Meet Malacanang's Executive Chef (and self-proclaimed Yummy reader).
How did you end up in the Palace kitchen?
I was initially appointed as Assistant Secretary, Department of Budget and Management (and before this I was Finance Director in the Committee on Appropriations), but I said, “Ma’am I’m tired of doing paperwork. I want to cook.” I had also studied culinary arts and so I was hired by the President to professionalize the Palace kitchen. Since my forte is in budgeting and finance, I still get to use my expertise to limit kitchen expenses.

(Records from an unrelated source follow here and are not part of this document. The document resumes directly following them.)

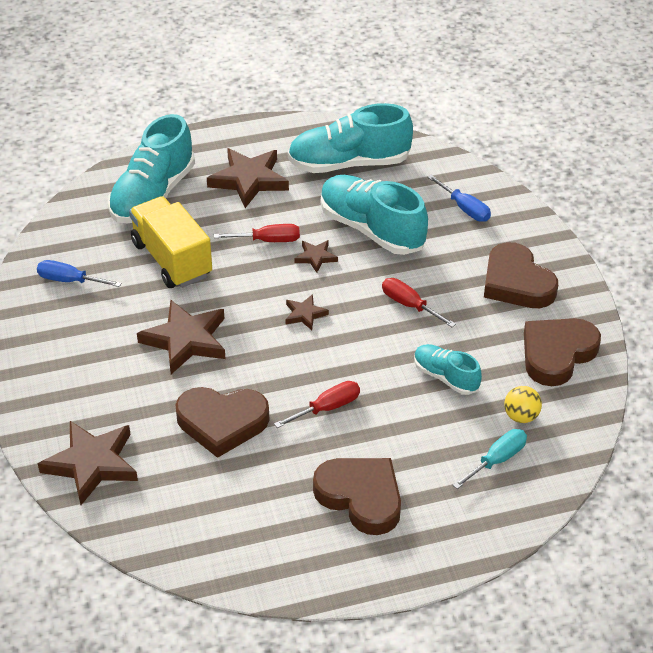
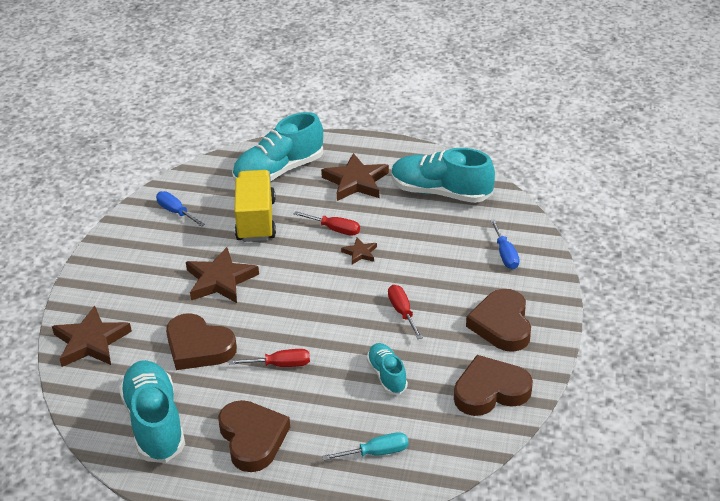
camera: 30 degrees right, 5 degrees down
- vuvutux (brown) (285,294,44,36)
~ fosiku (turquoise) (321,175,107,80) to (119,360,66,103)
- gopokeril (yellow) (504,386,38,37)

What’s a day in your life like?
Full of surprises—unscheduled and unexpected presidential official events with less than eight hours’ notice! I’m on call and on duty 24/7. No holidays!
As the President’s chef, what’s your most memorable experience so far?
Cooking personally in my pajamas at midnight for an emergency meeting called to discuss the country’s national interests. I had to feed 1,000 people in just an hour’s notice.
What types of dishes does GMA like?
Alam mo si Presidente, wala siyang demands. Just don’t serve her yucky food. Foodie si President and definitely, Pinoy pa rin ang gusto niya. Nagkakamay siya kapag kumakain ng alimango. Adobo, that’s her favorite too. Inihaw na hito na may burong hipon, boiled ampalaya, okra—yan ang mga type niya. When it comes to international dishes, [she and her family] prefer Spanish cuisine. May sarili silang recipes na galing sa kusinera ng kalolo-lolohan nila. Yan pinag-aralan ko at nakuha ko naman eventually.
Tell us about any of the President’s memorable dining experiences.
Kunwari we have bulalo soup in our buffet. Lalagyan ni Presidente ng soup yung bowl, tapos bubuhusan niya ng rice. Sabi namin, nakalimutan ata ni Presidente na nasa function siya. Nakakatuwa.